This week started with final presentations, for which I prepared slide content and updated graphics:
Following presentations, I continued to work on integration and was able to put all our software parts together and verify functionality on the AGX Xavier.
AGX Xavier
This week, I was able to get TensorRT working on the AGX Xavier by re-installing the correct distribution of onnxruntime from NVIDIA’s pre-built Jetson Zoo. I was also able to install drivers which enabled us to use a USB Wi-Fi dongle instead of being tethered by Ethernet. Once the Xavier was set up, I was able to measure inference performance for my classification dataset:
It quickly became clear that Xavier had a huge performance advantage over the Nano, and given our new stationary rescope, it seemed reasonable to pivot to the Xavier platform. Crucially, the Xavier provided more than 7x speedup over the Nano when running inferences with TensorRT. This meant that we could translate 625 characters in one second’s latency – more than 100 words – far exceeding our requirements. Combined with only 3x the maximum power draw, we felt that the trade-off favored the Xavier.
Integrating software subsystems was fairly straightforward once again, allowing me to perform some informal tests on the entire system. Using the modified AngelinaReader to perform real-time crops, we were able to achieve 3-5s latency from capture-to-read. Meanwhile, our own hardcoded crops / preprocessing pipeline was able to reach under 2s of latency, as we had hoped.
Experimental Feature: Finger Cursor
Because I had some extra time this week, I decided to implement an idea I had to address some of the ethical concerns that were raised regarding our project.

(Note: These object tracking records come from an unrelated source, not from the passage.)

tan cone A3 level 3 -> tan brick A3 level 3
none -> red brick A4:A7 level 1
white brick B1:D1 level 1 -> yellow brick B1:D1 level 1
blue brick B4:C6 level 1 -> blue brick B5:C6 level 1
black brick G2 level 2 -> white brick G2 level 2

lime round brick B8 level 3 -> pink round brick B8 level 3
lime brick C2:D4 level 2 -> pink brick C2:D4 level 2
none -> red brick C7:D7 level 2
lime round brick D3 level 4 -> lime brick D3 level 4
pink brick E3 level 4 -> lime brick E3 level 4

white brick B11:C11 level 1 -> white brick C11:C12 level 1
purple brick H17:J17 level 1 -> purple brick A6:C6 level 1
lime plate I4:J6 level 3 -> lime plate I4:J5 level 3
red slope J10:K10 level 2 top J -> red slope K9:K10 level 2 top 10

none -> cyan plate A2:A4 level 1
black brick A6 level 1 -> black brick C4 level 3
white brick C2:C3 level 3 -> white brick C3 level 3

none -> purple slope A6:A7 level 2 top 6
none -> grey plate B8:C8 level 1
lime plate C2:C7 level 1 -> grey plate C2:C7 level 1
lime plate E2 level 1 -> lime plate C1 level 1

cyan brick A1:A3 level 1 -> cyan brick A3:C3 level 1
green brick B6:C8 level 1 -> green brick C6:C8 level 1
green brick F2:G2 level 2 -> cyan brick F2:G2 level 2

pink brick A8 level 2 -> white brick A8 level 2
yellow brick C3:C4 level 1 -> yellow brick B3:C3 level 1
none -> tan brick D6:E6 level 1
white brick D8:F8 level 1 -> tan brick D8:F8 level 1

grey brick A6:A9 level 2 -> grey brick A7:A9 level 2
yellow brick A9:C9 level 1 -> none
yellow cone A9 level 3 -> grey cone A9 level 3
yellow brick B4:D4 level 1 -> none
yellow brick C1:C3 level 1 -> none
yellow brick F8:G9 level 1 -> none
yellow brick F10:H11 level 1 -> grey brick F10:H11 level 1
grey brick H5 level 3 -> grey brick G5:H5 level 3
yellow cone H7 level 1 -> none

Specifically, that users will become overreliant on the device and neglect learning braille on their own. To combat this, I implemented an experimental feature that allows the user to read character by character at their own pace as if they are reading the braille themselves.
Combining the bounding boxes I can extract from AngelinaReader and Google’s MediaPipe hand pose estimation model, I was able to prototype a feature that we can use during demo which allows users to learn braille characters as they move their fingers over them.
Using the live feed from the webcam, we can detect when the tip of a user’s index finger is within the bounding box of a character and read the associated predictions from the classification subsystem out loud. This represents a quick usability prototype to demonstrate the educational value of our solution.